States must develop comprehensive safety plans that address their biggest safety hot spots. The Highway Safety Improvement Program, or H-Sip, targets funding to the greatest problem areas. As we get closer to reauthorization, I hope that as the Subcommittee Chair on safety issues, you will be scheduling oversight hearings on H-Sip so we can see how well the new safety core program is working. In fact, I have GAO examining that program as we speak.
While I applaud and support efforts to get drunk drivers off the roads, I have opposed and will continue to oppose efforts to achieve this through federal mandates or sanctions. As a former Mayor and State Legislator, I know that Washington does not have all the answers and certainly does not always have the right ones. States know best what is appropriate for them. The closer government is to the people the better the results.
SAFETEA provided $500 million in grants to encourage States to adopt and implement effective programs to reduce drunk driving. States are actively taking advantage of the incentives Congress has put in place. I am sure my colleagues would agree that it is far more effective to work with states and allow them to determine what works best in their case rather than dictating a one size fits all legislative prescription.
TEA-21 directed States to implement a 1 year hard suspension for repeat offenders, using the threat of reduced federal highway funds if they failed to comply. This one size fits all federal prescription had the effect of derailing efforts to develop interlock technologies, and handicapped State’s ability to put in place their own effective drunk driving laws. This well intentioned federal mandate set States up for failure, and denied judges the flexibility needed to most effectively sentence repeat offenders on a case by case basis.
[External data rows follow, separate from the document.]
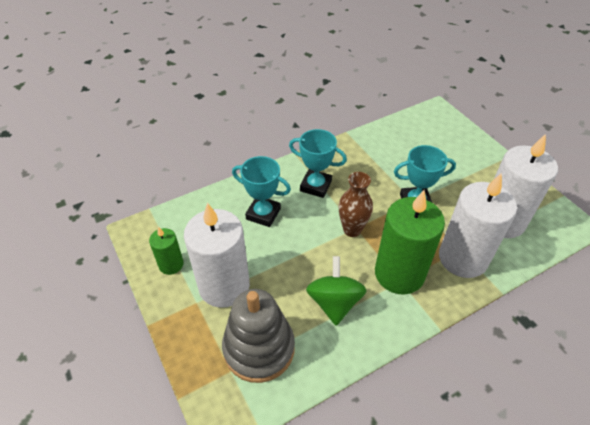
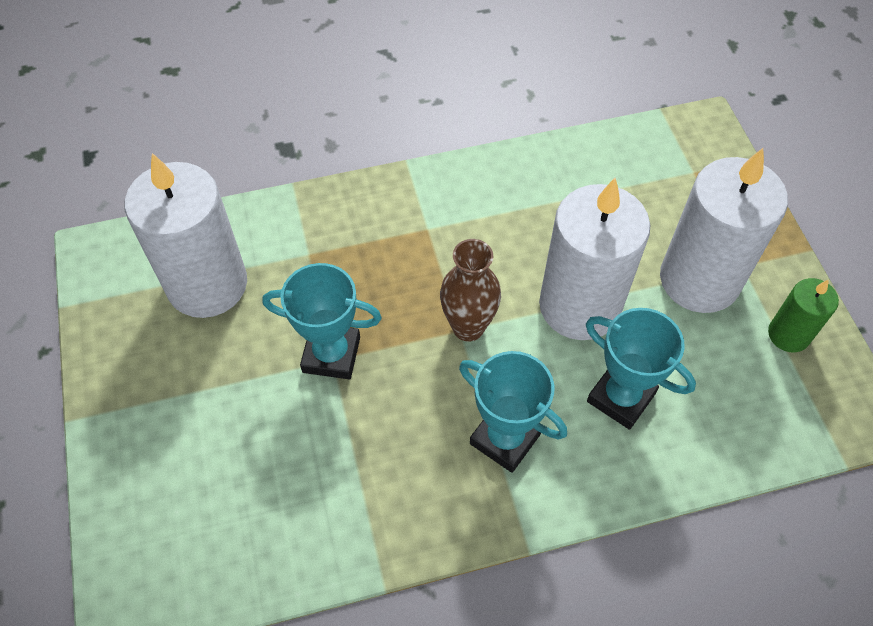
camera: 165 degrees left, 10 degrees up
(259, 348) = (654, 187): grey stacking toy -> none
(334, 302) = (536, 220): green spinning top -> none
(399, 273) = (424, 239): green candle -> none
(463, 258) = (314, 239): white candle -> white candle (579, 306)

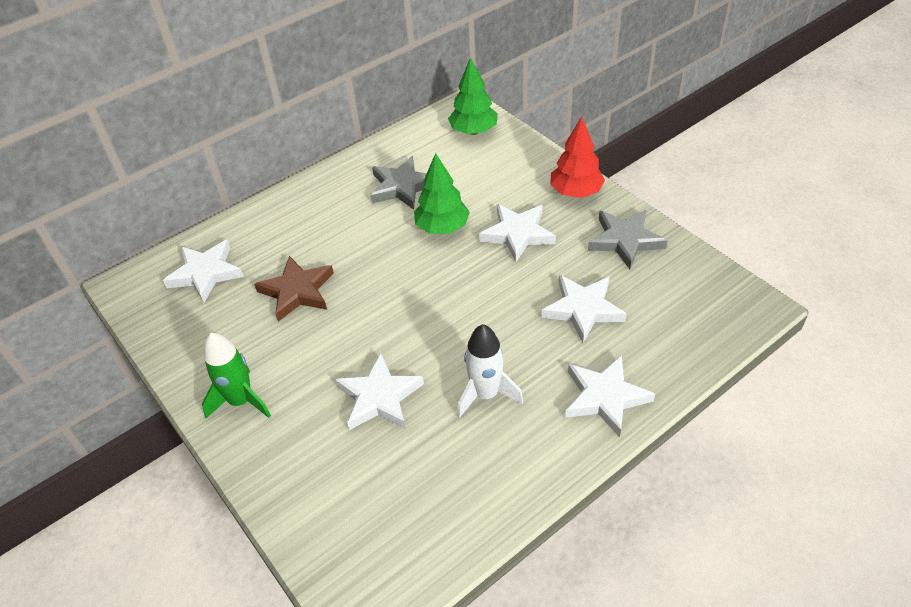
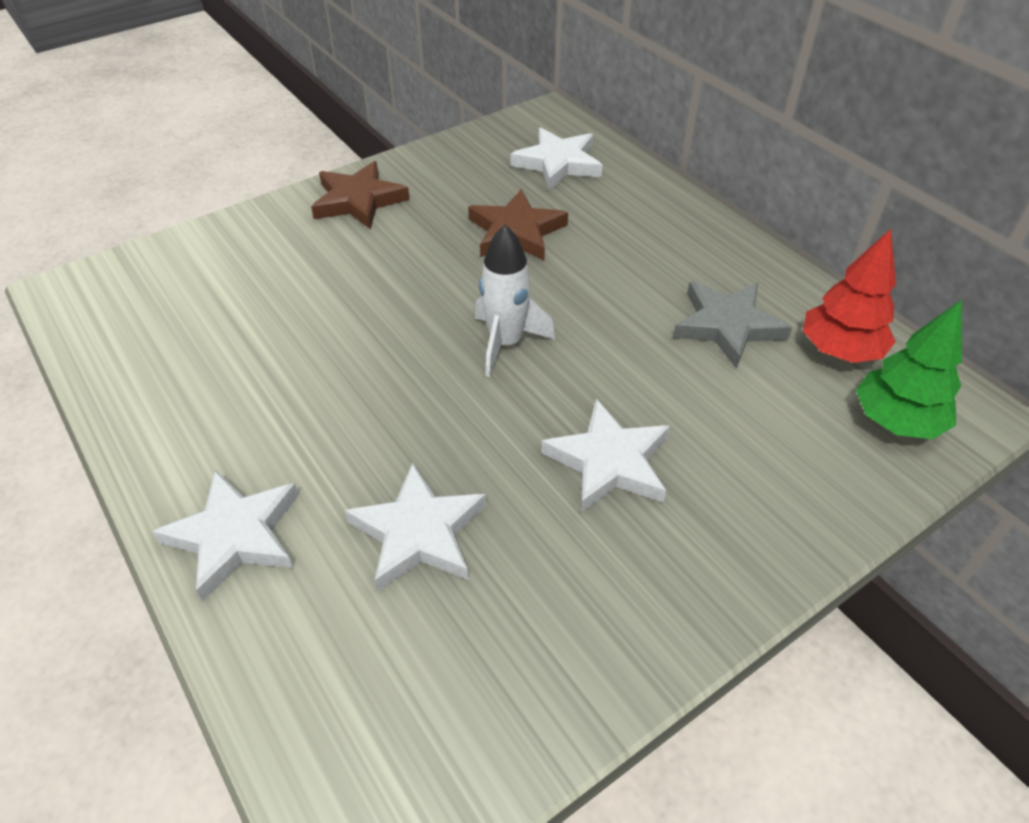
camera: 90 degrees right, 0 degrees up
(241, 401) = (358, 200): green rocket -> brown star
(379, 397) = (325, 301): white star -> none
(442, 227) = (629, 368): green tree -> none
(486, 394) = (292, 399): white rocket -> white rocket (506, 343)
(575, 192) = (725, 564): red tree -> red tree (839, 350)
(625, 240) = (581, 628): grey star -> none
Prior to TEA-21, many States were implementing their own repeat offender sentencing guidelines, using interlock technologies and other initiatives tailored to their needs, including my own State of Oklahoma. But all efforts stopped after the TEA21 mandate because States did not want to risk losing out on federal dollars for not following the new federal drunk driving mandate.
A SAFETEA technical corrections bill that would allow states more flexibility with their drunk driving laws by amending the existing repeat offender provision was approved twice by both this Committee and the full House. While the final bill awaits further Senate action, I think the message is clear, both Chambers recognize that leaving this decision to States is optimal. It is also important to note that this provision changes a previous mandate that we now recognize as being ineffective. I see this as proof of my point that Washington does not know best and should not impose its will on states.
The loss of life, especially due to a drunk driver, is not only tragic but unacceptable. However, to continue the practice of holding state transportation funds hostage while we force them to adopt federally imposed, one-size fits all solutions to combat drunk driving, should not be the answer. Each state has the right, and frankly the responsibility, to implement appropriate laws that meet the needs if its citizens. Mr. Chairman, while you and I differ on how to achieve the desired result, we both agree combating drunk driving must be a national priority. I look forward to working with you on this and other issues as we begin to think about reauthorization of SAFETEA.
I look forward to the testimony and of The Honorable Michael R. Fields, a criminal court judge who deals with DUI cases everyday and can provide a unique insight on this issue from a local level.
I want to welcome all our witnesses today and thank them for taking time out of their schedules to share with us their ideas on how to most effectively address drunk driving at the federal level.